Dooley uses a wheelchair, making it difficult to get around. This can cause the feeling of living in separate worlds: those who have accessibility and those who do not.

“I’ve developed coping techniques so I can deal with things not being accessible at Guilford,” said Dooley. “Most people don’t think about accessibility until it hits close to them.”

Dooley, like many other students, is excited about the renovation of Founders Hall. Still, he is reminded that in his world, accessibility might be inadequate due to the limited financial resources the college will put into the renovation.

Founders Hall is set to have a $3 million facelift over the summer months, which has caused some to wonder if the administration will make Founders as accessible as it could be, primarily because of cost.

The renovations — which are gift-funded — will create an atrium lobby and a student organization center on the first floor, and, on the second floor, expand the student art display space and move Campus Life offices and WQFS.

Vice President for Administration Jon Varnell said that the city’s staff, including an American Disabilities Act specialist, reviews every construction project that requires a permit from the city of Greensboro.

“Those are the laws of the land — compliance is required,” said Varnell. “So the Founders project, like any other new construction or renovation, should be up to code.”

Varnell said that the ADA committee on campus brought further accessibility issues to the renovation planning committee.

“Those were reviewed and we were able to accommodate the issues submitted in writing,” said Varnell.

Universal access, a term coined by North Carolina State University, is the term given to items such as “touch pad” access, which would allow someone unable to pull open a heavy door the ability to tap a pad and have the door open automatically.

Door openers, according to Varnell, are a point where code and universal access can differ.

“Often, folks want openers on nearly every space, which is not practical, cost effective, required or maintenance friendly,” said Varnell. “Everything we put in has to be maintained and fixed if broken.”

Dooley said that calling a building “compliant” can, at times, be like a wolf in sheep’s clothing.

“For example, in the back of Binford Hall there is a ramp that meets code,” said Dooley. “That’s great, but the door opens wrong.
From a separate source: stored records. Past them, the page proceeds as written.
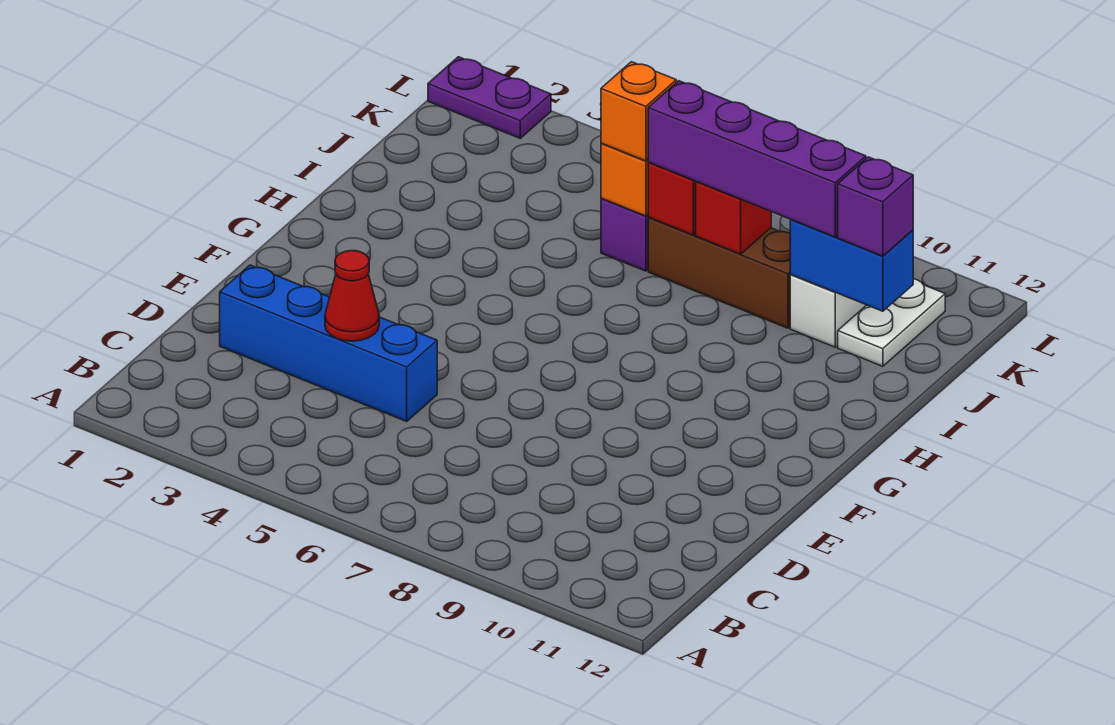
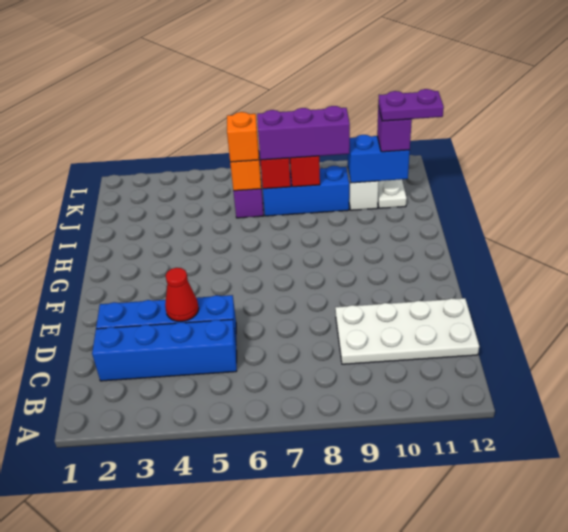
none -> blue brick C2:C5 level 1
none -> white plate C9:D12 level 1
brown brick J7:J9 level 1 -> blue brick J7:J9 level 1
purple brick J7:J10 level 3 -> purple brick J7:J9 level 3
purple plate L1:L2 level 1 -> purple plate J11:J12 level 4

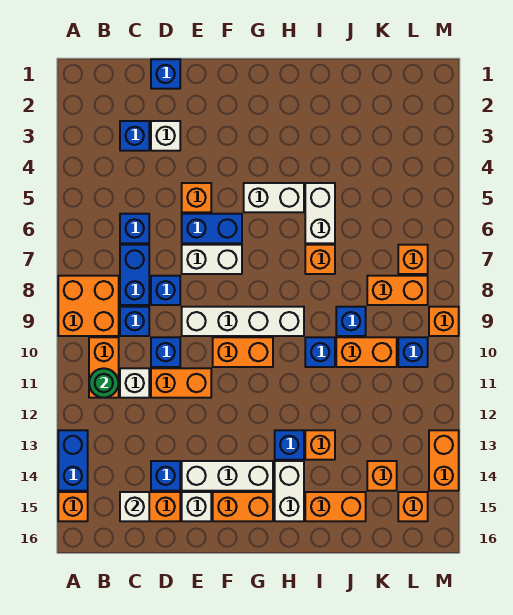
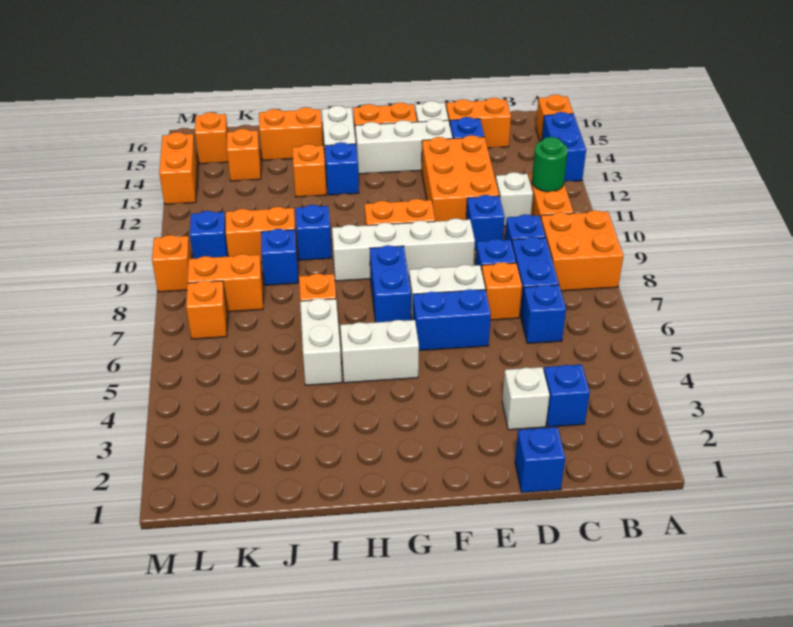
white brick C15 level 2 -> none
orange brick D11:E11 level 1 -> orange brick D11:E13 level 1
orange brick E5 level 1 -> orange brick D7 level 1
none -> blue brick G7:G8 level 1

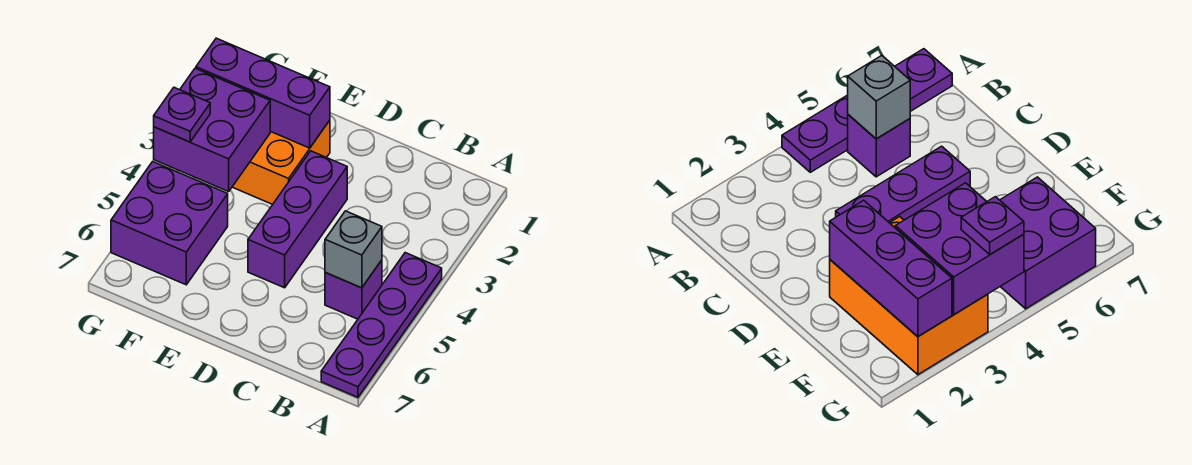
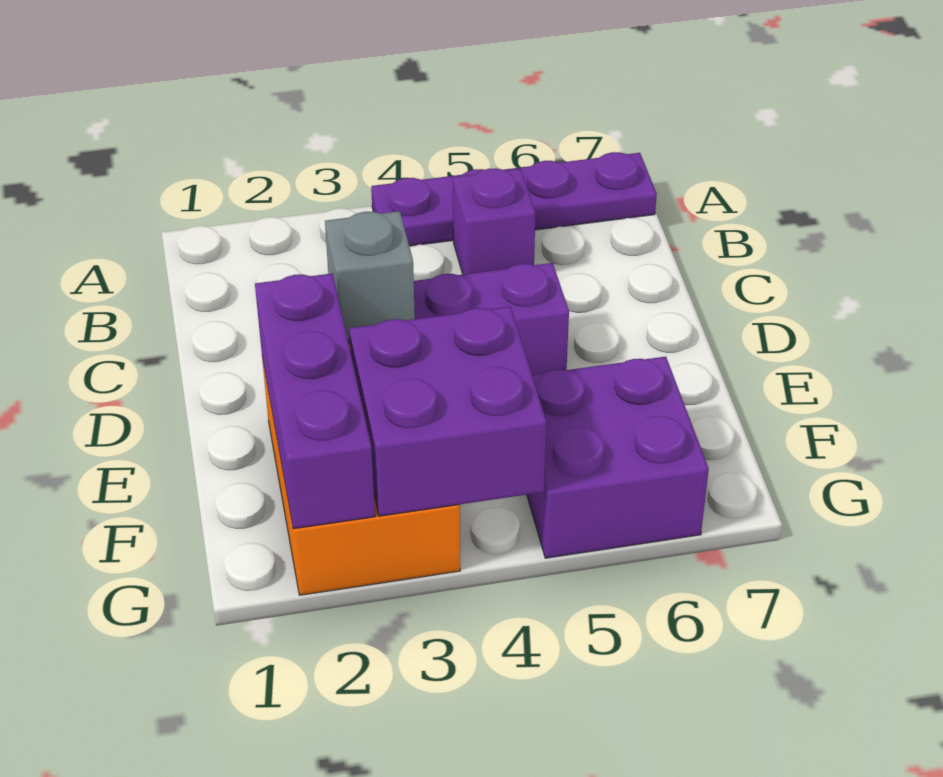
grey brick B5 level 2 -> grey brick D3 level 2
purple plate G4 level 3 -> none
Anyone in a wheelchair who’d attempt to use it can’t without falling down the stairs.”

Director of the Learning Commons Melissa Daniel Frink told The Guilfordian that she understands the frustrations of those with disabilities, but still thinks Guilford deserves a pat on the back for all they put into making the institution accessible.

“People’s frustrations are understandable, especially students faced with accessibility issues on an everyday basis,” said Frink. “They want to see change and they want to see it now, and they aren’t wrong in that. Moving any institution takes time.”
Frink said that the administration kept accessibility in mind with the Founders renovation.

“With the campus accessibility plan in place, the administration is going beyond being accessible,” said Frink. “For example, they are lowering the elevator buttons to the bottom of the compliant range making it accessible, not just compliant.”

Frink said that Guilford puts a lot into planning accessibility into every new building project, which says a lot about the college’s values.

“Very few campuses are ahead of Guilford,” said Frink. “While there are some that completely plan around accessibility, there are some who don’t talk about it at all.”